HP 3000 Manuals HP 3000 Manuals
Subunits
A program can be divided into program units consisting of one main
program unit followed by one or more subunits. In this section, the main
program unit is called the main program.
A subunit is a series of program lines that can be called with
parameters, by another program unit. The calling program unit transfers
control to the subunit; the subunit executes and returns control to the
calling program unit. The calling program unit can be the main program
or another subunit.
A subunit can contain any program lines that are valid in a main program,
including variable declaration statements. Except for common variables,
the variables that are defined in a subunit, including formal parameters,
are local to that subunit. All variable names in the subunit represent
variables that are distinct from variables with the same names in other
program units. HP Business BASIC/XL allocates space for local variables
when it enters a subunit, and releases that space to memory when it
returns to the calling program.
When HP Business BASIC/XL enters a subunit, it suspends the ON ERROR, ON
END, and ON HALT specifications form the last program unit until control
returns to that program unit. Exceptions to this rule are those "ON"
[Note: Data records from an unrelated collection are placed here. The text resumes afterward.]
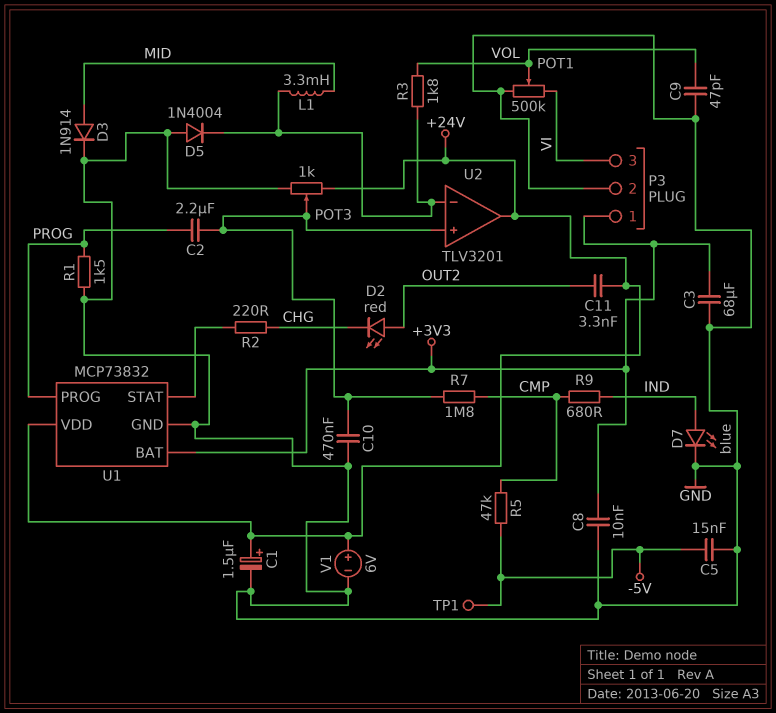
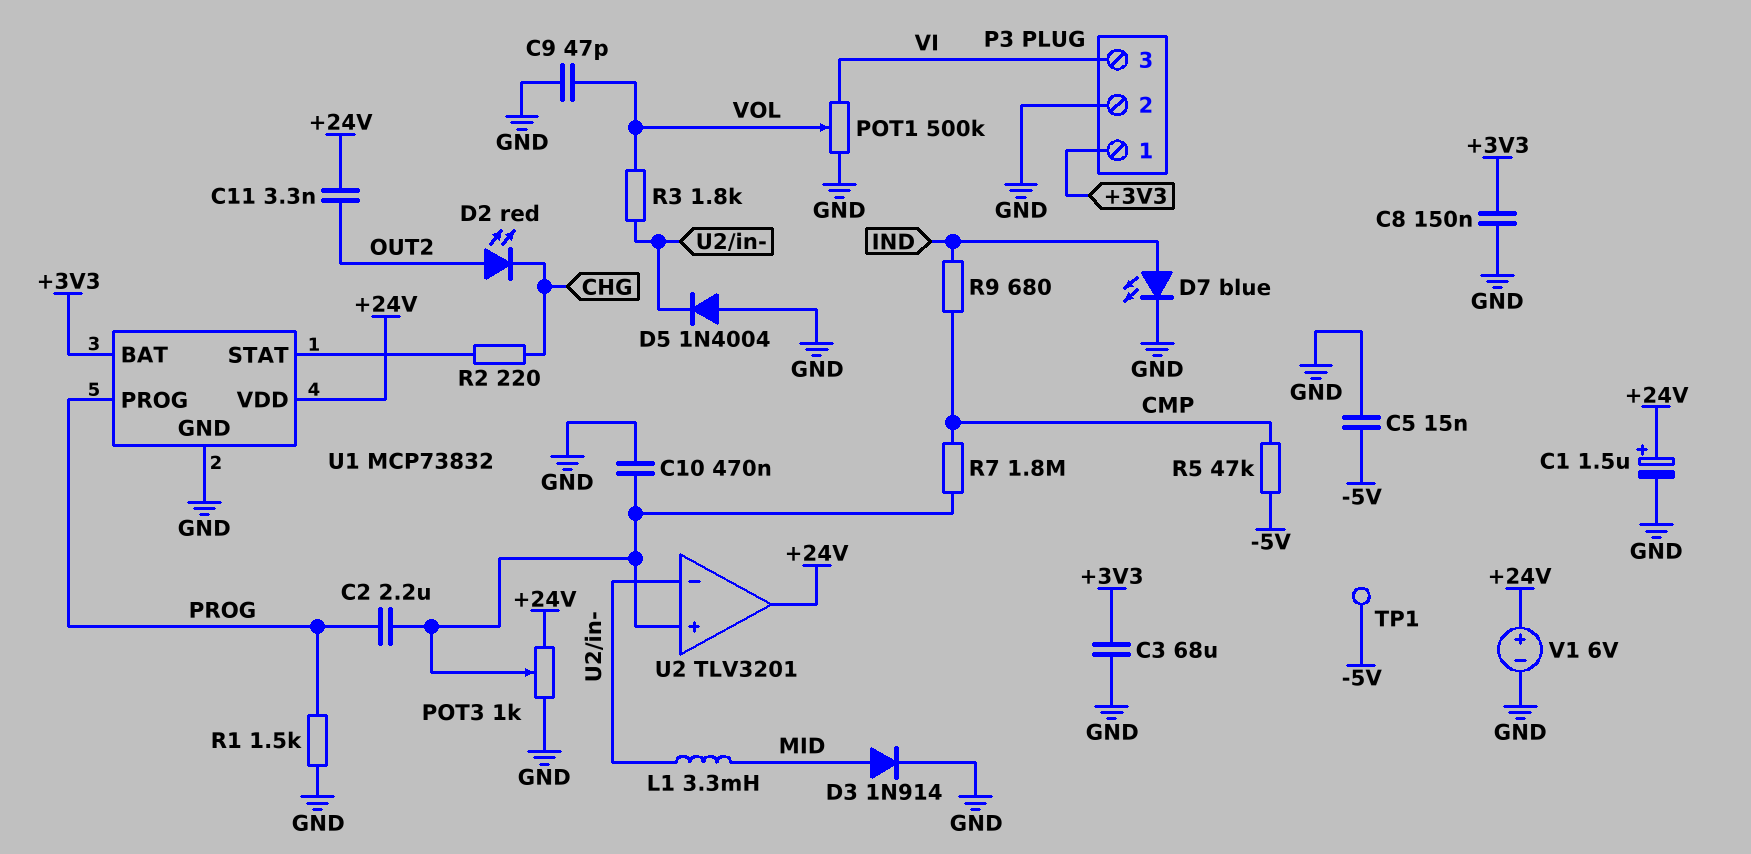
C8: 10nF (+3V3, GND) -> 150nF (+3V3, GND)

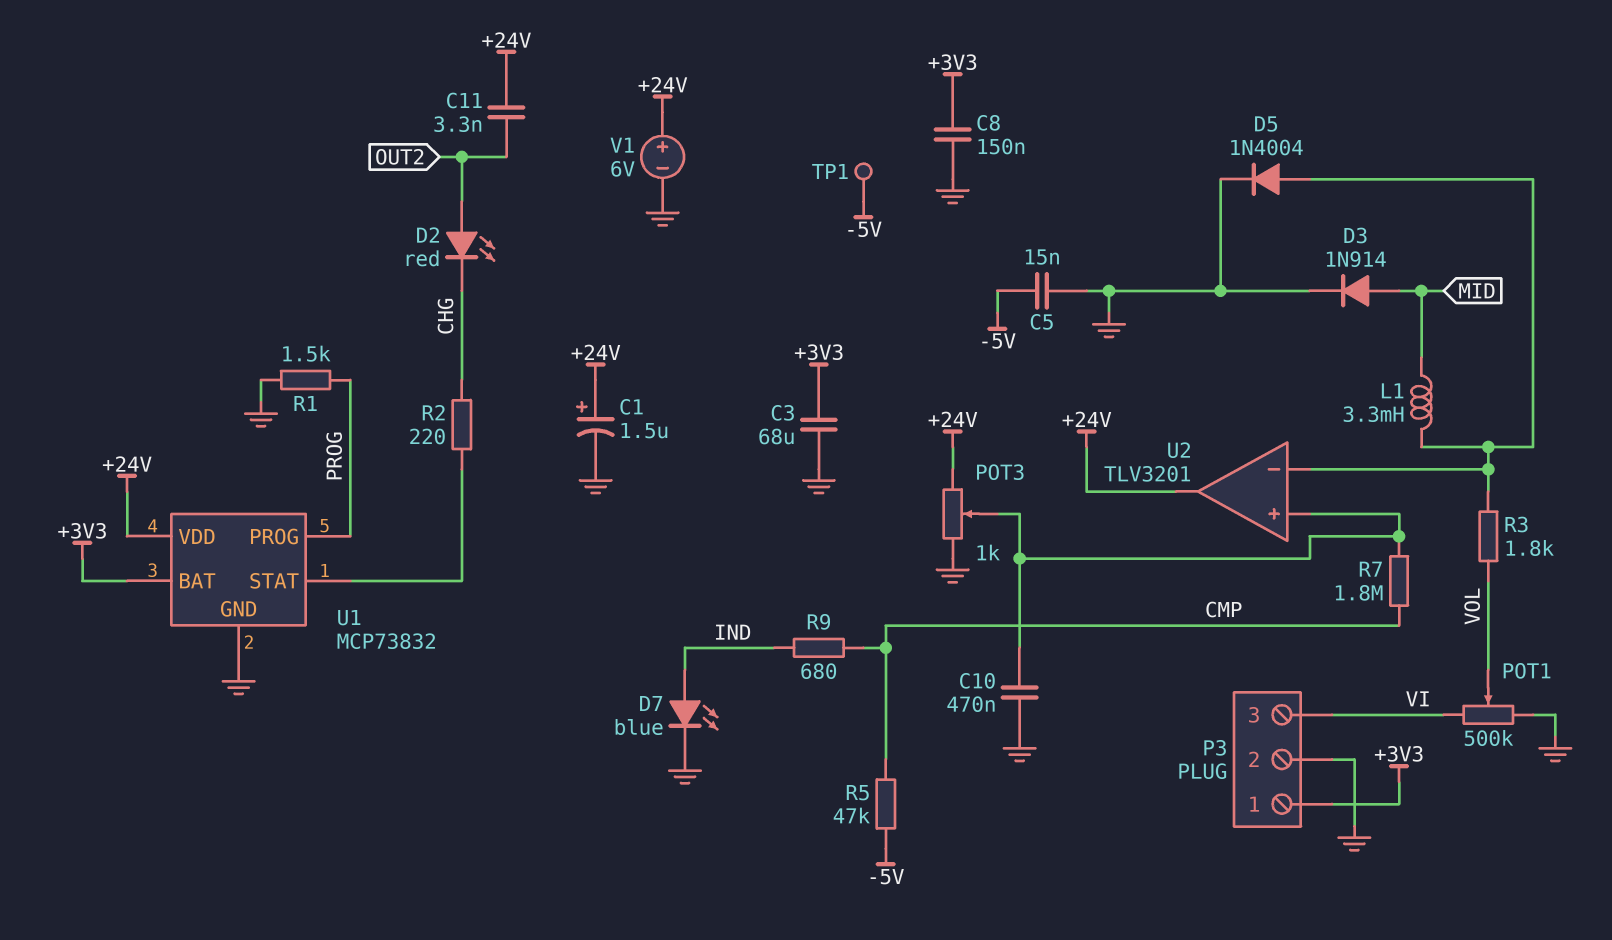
C2: 2.2uF (PROG, U2/in+) -> none
C9: 47pF (GND, VOL) -> none
D5: diode 1N4004 (A GND, K U2/in-) -> diode 1N4004 (A U2/in-, K GND)

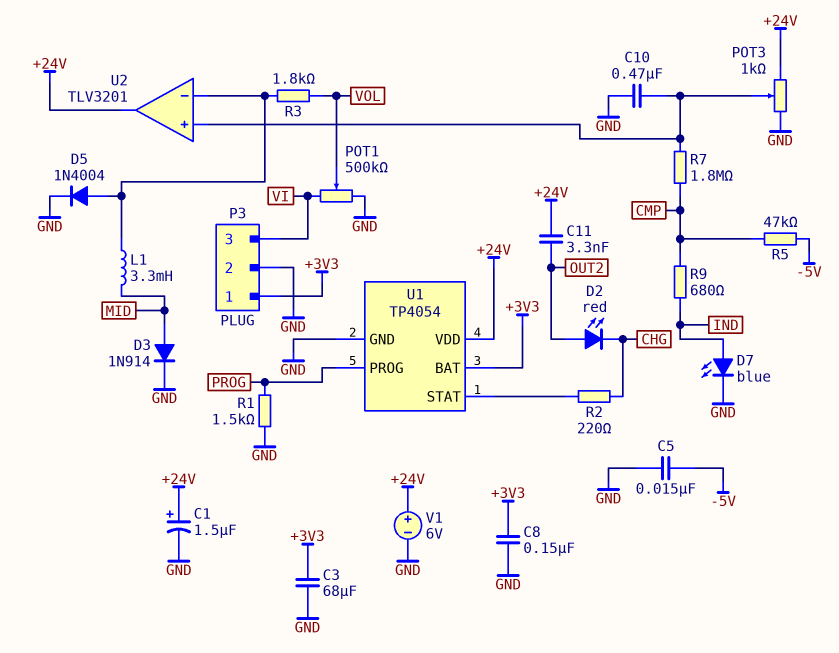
TP1: test point (-5V) -> none
U1: MCP73832 -> TP4054

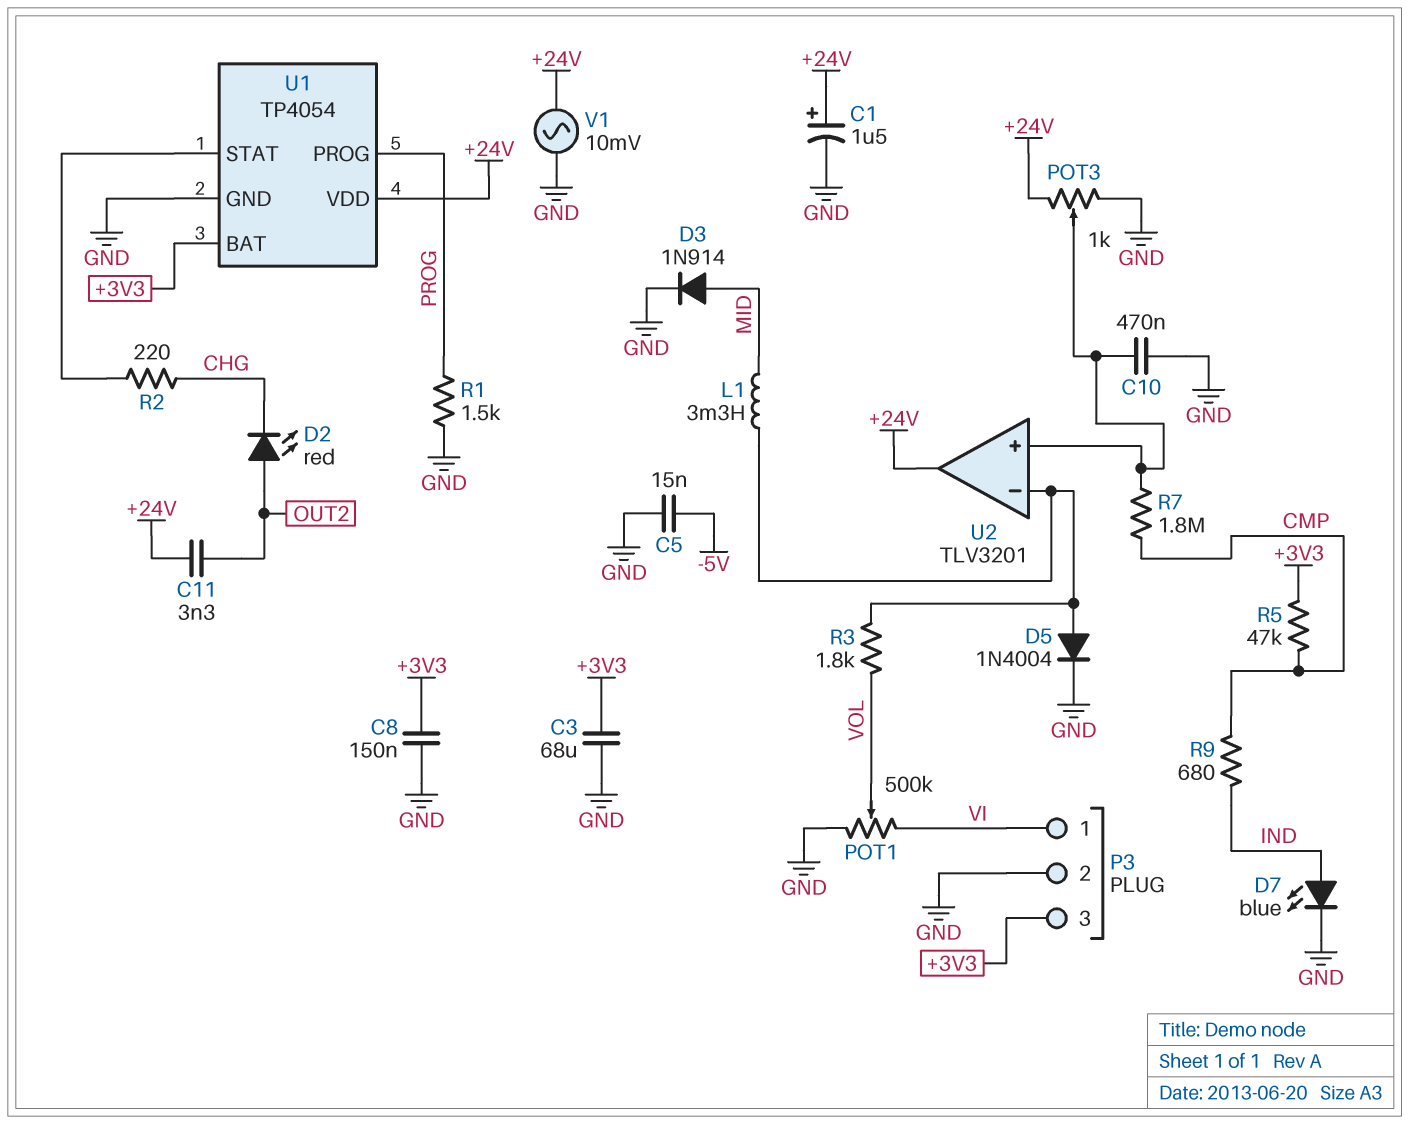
P3 pin 1: +3V3 -> VI
P3 pin 3: VI -> +3V3
R5: 47k (-5V, CMP) -> 47k (+3V3, CMP)
V1: 6V (plus +24V, minus GND) -> AC 10mV (+24V, GND)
conditions that specify subunit calls, for example, ON ERROR CALL
Error_Routine.
A subunit is either a subprogram or a user-defined multi-line function.
A subprogram performs a task, but does not return a value to the calling
program unit. A multi-line function returns a value to the calling
program unit unless it is called as a subprogram, in which case the
result is discarded.
Table 3-28 summarizes the differences between subprograms and multi-line
functions.
Table 3-28. Subprograms vs Multi-line Functions
-----------------------------------------------------------------------------------------------
| | | |
| Subunit Type | Subprogram | Multi-line Function |
| | | |
-----------------------------------------------------------------------------------------------
| | | |
| Begins with | SUBPROGRAM or SUB statement. | DEF FN statement. |
| | | |
-----------------------------------------------------------------------------------------------
| | | |
| Ends with | SUBEND statement. | FNEND statement. |
| | | |
-----------------------------------------------------------------------------------------------
| | | |
| Returns to | Line following subprogram call. | Line containing function |
| | | call. |
| | | |
-----------------------------------------------------------------------------------------------
| | | |
| Returns via | SUBEXIT or SUBEND statement. | RETURN statement. |
| | | |
-----------------------------------------------------------------------------------------------
| | | |
| Returns with | No. | Yes. |
| value | | |
| | | |
-----------------------------------------------------------------------------------------------
Subprograms
A subprogram is a subunit that performs a task and returns control to the
program unit that called it. It does not return a value to the calling
program unit.
Syntax
SUB_stmt [stmt]...SUBEND_stmt
Parameters
SUB_stmt SUBPROGRAM or SUB statement. Not executable. Indicates
that the lines that follow are a subprogram.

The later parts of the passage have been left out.